4 de julio de 2015

Domingo XIV del tiempo Ordinario (Ciclo B)


Fue Jesús a su pueblo en compañía de sus discípulos. Cuando llegó el sábado, empezó a enseñar en la sinagoga. San Marcos evoca la visita que Jesús hizo a Nazaret, al pueblo que le vio crecer y, tal como acostumbraba, entró en la sinagoga para enseñar, suscitando la sorpresa de sus compaisanos, los cuales debían conservar aún la  imagen del adolescente que jugaba por el pueblo y del joven aprendía a trabajar junto a su padre. Y no les fue fácil aceptar que ahora se comportase como maestro que enseñaba con sabiduría y autoridad. En Jesús ven sólo al hijo de José el carpintero, aquél cuya parentela continuaba viviendo entre ellos. La realidad de su origen se convierte en obstáculo a su valoración y, en consecuencia, su corazón permanece cerrado, sin comprender sus palabras y su mensaje. Marcos concluye con una frase que es una seria advertencia para sus lectores: “Jesús se extrañó de su falta de fe y no pudo hacer ningún milagro”. Los de Nazaret ven, pero no creen, viven una experiencia nueva, pero ésta no les ayuda a superar su situación concreta y abrirse a nuevos horizontes. Podría decirse que sus prejuicios, su actitud, paralizan al mismo Hijo de Dios en su obra salvadora.
            Reconocer en Jesús al Mesías no es fácil. Sólo quien abre su corazón para creer en él, puede reconocerlo como inicio de una nueva etapa, aceptar sus palabras y entrar en la dinámica de la salvación. No sólo en el Nazaret de aquellos tiempos, sino también ahora y en todas partes, son muchos los que miran sin ver, los que oyen sin escuchar, los que no colaboran a la obra de la gracia. Hoy como ayer son multitud los que no conocen a Jesús y pasan de largo ante él. El evangelista Juan recuerda cómo algunos seguidores de Jesús, después de escuchar el sermón del pan de vida, reaccionaron diciendo: “Son duras sus palabras”, para justificar su negativa de aceptar a Jesús como Mesías y Salvador del mundo. En efecto, Jesús sigue desconcertando, porque no ha venido a proponer una moral fácil, que se adapte a nuestras debilidades y sea capaz de satisfacer nuestros caprichos.
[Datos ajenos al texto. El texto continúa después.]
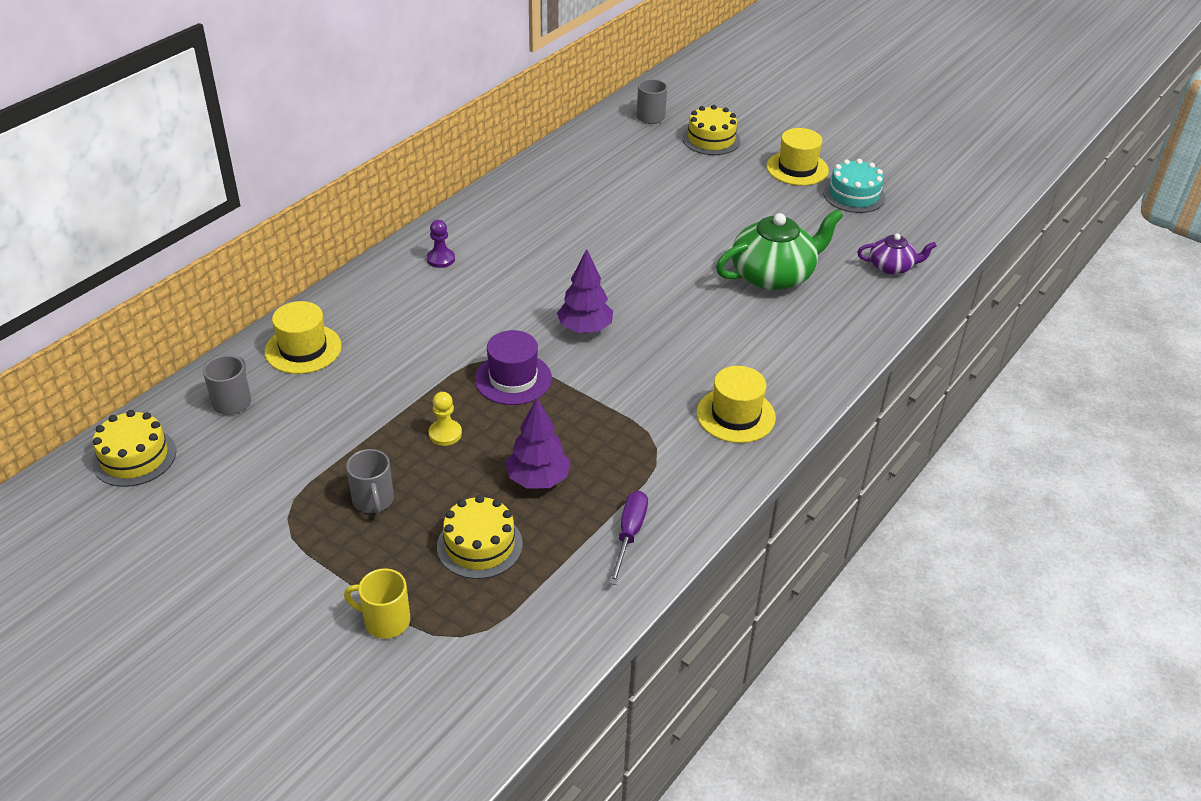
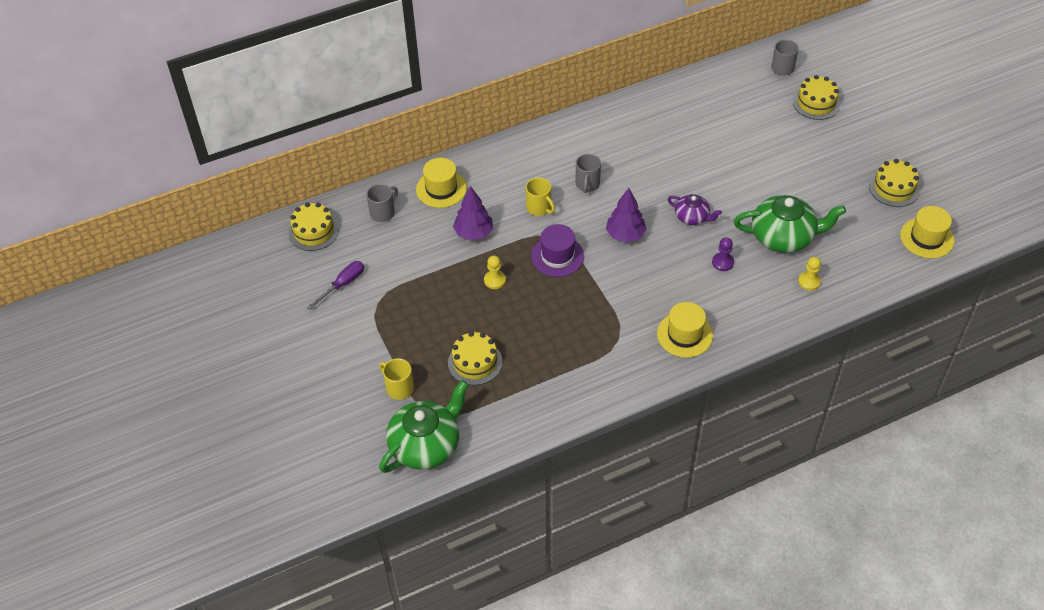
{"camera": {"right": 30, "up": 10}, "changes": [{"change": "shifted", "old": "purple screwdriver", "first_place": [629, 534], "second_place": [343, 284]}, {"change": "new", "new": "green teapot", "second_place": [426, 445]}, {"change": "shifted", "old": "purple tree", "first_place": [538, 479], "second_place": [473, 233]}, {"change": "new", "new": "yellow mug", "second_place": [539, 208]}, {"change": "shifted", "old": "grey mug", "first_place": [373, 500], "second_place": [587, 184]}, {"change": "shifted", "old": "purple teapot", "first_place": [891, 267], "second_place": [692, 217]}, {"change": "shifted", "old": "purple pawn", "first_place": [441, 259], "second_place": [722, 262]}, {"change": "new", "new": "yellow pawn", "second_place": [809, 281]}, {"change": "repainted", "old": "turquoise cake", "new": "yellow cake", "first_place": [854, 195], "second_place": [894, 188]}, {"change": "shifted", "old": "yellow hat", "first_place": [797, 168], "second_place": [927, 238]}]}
            La primera lectura de hoy confirma que el drama del rechazo que Jesús experimentó durante su vida, y que perdura hoy en las actitudes negativas hacia la Iglesia, no es algo insólito en la historia de la salvación. El profeta Ezequiel, al recibir de Dios la llamada a trabajar en la conversión de su pueblo, es informado de que es enviado a un pueblo rebelde, y que dificilmente será escuchado, como de hecho aconteció. Quien conoce la Biblia sabe que ésta es la tónica de la historia de la salvación, y que la estructura de la aventura humana es un forcejeo constante y difícil entre el hombre que rechaza ser criatura y pretende ser como Dios y Dios que busca al hombre con una paciencia y un amor sin límites.

Hoy hemos escuchado el testimonio de uno los que creyeron con toda sinceridad: el apóstol Pablo. Aceptó la Palabra, se dejó formar por ella, creyó de verdad y por eso anduvo por el camino del Evangelio. Por esta razón, el gran apóstol, sin rubor, no duda en proclamar su propia debilidad: “Muy a gusto presumo de mis debilidades, porque así residirá en mí la fuerza de Cristo. Porque cuando soy débil entonces soy fuerte”. Pablo había entendido el ejemplo de Jesús y se mantuvo fiel al mismo. Hemos de hacer nuestra la actitud sana y eficaz que Pablo propone, cuando afirma: “Vivo contento en medio de mis debilidades, de los insultos, las privaciones, las persecuciones y las dificultades sufridas por Cristo. Porque cuando soy débil, entonces soy fuerte, porque así reside en mi la fuerza de Cristo”. Con Pablo hemos de ponernos a la escuela de Jesús, dejándonos llevar por el mismo camino por el que él paso, seguro que más allá de la cruz, de la contradicción, de la prueba, nos espera la gloria y el descanso en el Reino de Dios.